November 17, 2010 - 3:25pm

The American Legion is doing harm to itself by taking sides on religious matters. Like Wanda said, Veterans are not uniformly religious.

jmcd924

May 13, 2010 - 8:14pm

I do not beleive the Legion should support or not support the contents of the Pledge. If it is stricken by the Supreme Court, then would the Legion switch it's view or be supportive of an illegal act? The Legion should be in support of current and former military member efforts. We did not serve for Christian, Muslim, or Atheist causes, we served for our Country.

Wanda Cahill

March 19, 2010 - 6:49am

What does this have to do with the American Legion? Veterans are not uniformly religious - it's not required to serve in the military or to be a good citizen. The American Legion should be about promoting patriotism and service, not fighting battles about religious issues that aren't important. I think the Pledge was fine before the fools in Congress changed it in 1954, and I don't care that it says "under God" now -- if saying a pledge is what it takes to make you a patriot, then you're not much of one. I'm an atheist, a veteran and a patriot. I'm tired of having the leadership of groups that I support with my money and time denigrating my religious beliefs and lying that this is a "Christian" country. The only reason I stay in the American Legion is that my local post is such a strong supporter of veterans and isn't involved in these silly arguments.

Finnn

March 19, 2010 - 10:32am

First Wanda, thank you for your Service. You state that you are an atheist, which is fine for you. Atheism, is the lack thereof or no belief in God whatsoever! So you have no religion. If you worship the devil, you can't call that a religion! This country has been founded on principles of God and Country! Virtually every State's own preamble include a reference to God as well as all our Government's Buildings, doctrine's and some designs! Take a look at this, draw a line from the US Capitol Building to the Jefferson Memorial then draw a line from the White House to the Washington Monument. The two lines form a cross!
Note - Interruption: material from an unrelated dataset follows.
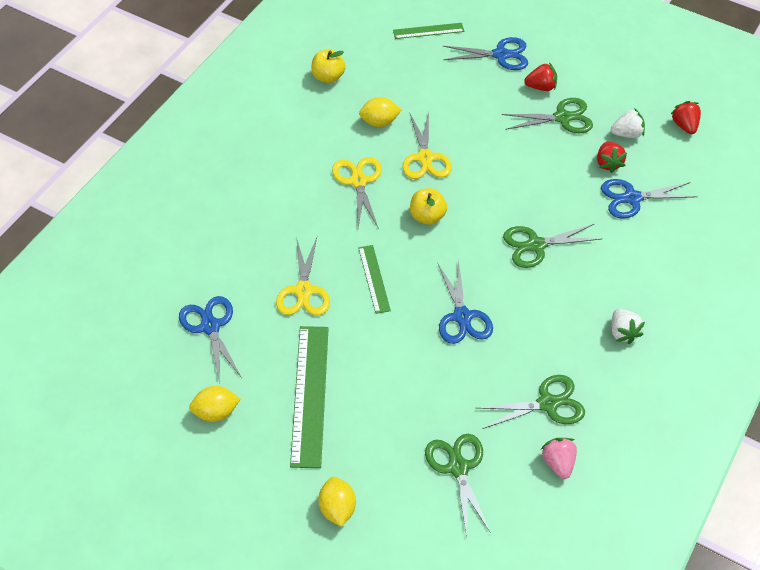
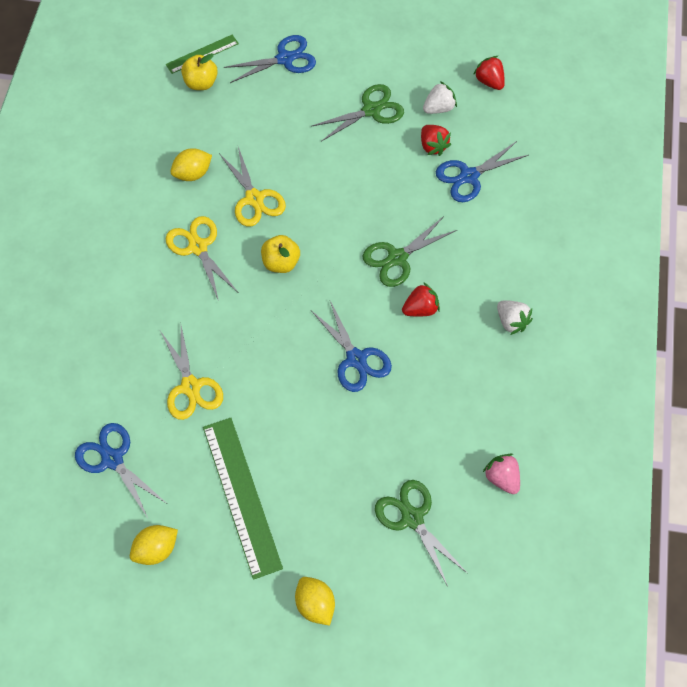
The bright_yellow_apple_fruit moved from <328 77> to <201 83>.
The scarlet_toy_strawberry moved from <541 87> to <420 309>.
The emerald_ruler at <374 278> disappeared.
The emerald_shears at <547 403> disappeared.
You don't think this is by design! The Legion is just fighting for what is traditional and good for America! Especially since the overwhelming majority of America has some sort of Pro God beliefs! And please don't be two-faced! If you don't want your"religious beliefs" denigrated, what gives you the right to denigrate ours?!

Fred King

March 18, 2010 - 5:26pm

Years ago people came to America for a better life. They abide by the laws of the land and learned to speak English in order to converse with others. The laws were written and established by our forefathers. If a man or woman comes to this country and saying the pledge is against their beliefs, then they should go back to their country. This is a christian country established with God in everything we do. To the Atheist and others like him, I say, return to your country and by chance you are American, then conform your life to the American way

logic101

March 18, 2010 - 6:12pm

"This is a christian country established with God in everything we do." We have a lot of Christians in the United States, but it is not a "Christian" nation. No where in the Constitution is there a mention of the word "god." There is a separation of Church and State and it should remain that way. BTW, mentioning god on the money or in the pledge does not bother me in the least. Making laws or preventing medical research on the belief of someone's imaginary friend does.